[AIM OF THE TASK] From the data below, set down exactly the lines between the one holding "line: (782, 2235)" and the one holding "part: (939, 929) -> (716, 632), moved", inclusive, and no others.

************

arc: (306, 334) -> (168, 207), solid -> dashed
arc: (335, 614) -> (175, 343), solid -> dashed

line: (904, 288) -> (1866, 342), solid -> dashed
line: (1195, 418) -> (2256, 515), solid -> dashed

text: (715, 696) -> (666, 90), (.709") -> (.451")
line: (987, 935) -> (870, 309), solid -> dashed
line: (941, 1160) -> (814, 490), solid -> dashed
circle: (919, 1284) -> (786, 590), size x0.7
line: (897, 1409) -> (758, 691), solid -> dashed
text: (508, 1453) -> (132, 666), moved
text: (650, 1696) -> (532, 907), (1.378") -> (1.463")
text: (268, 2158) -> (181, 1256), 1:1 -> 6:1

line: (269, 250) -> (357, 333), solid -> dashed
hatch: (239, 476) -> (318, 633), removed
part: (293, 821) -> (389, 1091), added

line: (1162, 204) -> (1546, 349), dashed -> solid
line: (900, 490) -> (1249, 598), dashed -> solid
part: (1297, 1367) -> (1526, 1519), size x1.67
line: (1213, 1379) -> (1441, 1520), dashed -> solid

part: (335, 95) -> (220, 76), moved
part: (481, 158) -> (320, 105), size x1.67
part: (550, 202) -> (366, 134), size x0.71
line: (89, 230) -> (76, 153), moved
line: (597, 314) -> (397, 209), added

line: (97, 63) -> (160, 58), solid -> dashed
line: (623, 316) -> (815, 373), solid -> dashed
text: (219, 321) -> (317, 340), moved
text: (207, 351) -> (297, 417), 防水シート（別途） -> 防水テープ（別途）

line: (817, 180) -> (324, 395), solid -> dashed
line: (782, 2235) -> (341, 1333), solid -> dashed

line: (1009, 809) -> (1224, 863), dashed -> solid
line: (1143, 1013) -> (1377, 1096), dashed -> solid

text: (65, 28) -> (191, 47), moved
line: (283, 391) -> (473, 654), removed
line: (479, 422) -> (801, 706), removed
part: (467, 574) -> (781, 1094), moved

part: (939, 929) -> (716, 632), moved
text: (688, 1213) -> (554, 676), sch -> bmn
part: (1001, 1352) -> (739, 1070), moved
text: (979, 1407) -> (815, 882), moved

************

[EXERCISE SOLUTION]
line: (782, 2235) -> (341, 1333), solid -> dashed

line: (1009, 809) -> (1224, 863), dashed -> solid
line: (1143, 1013) -> (1377, 1096), dashed -> solid

text: (65, 28) -> (191, 47), moved
line: (283, 391) -> (473, 654), removed
line: (479, 422) -> (801, 706), removed
part: (467, 574) -> (781, 1094), moved

part: (939, 929) -> (716, 632), moved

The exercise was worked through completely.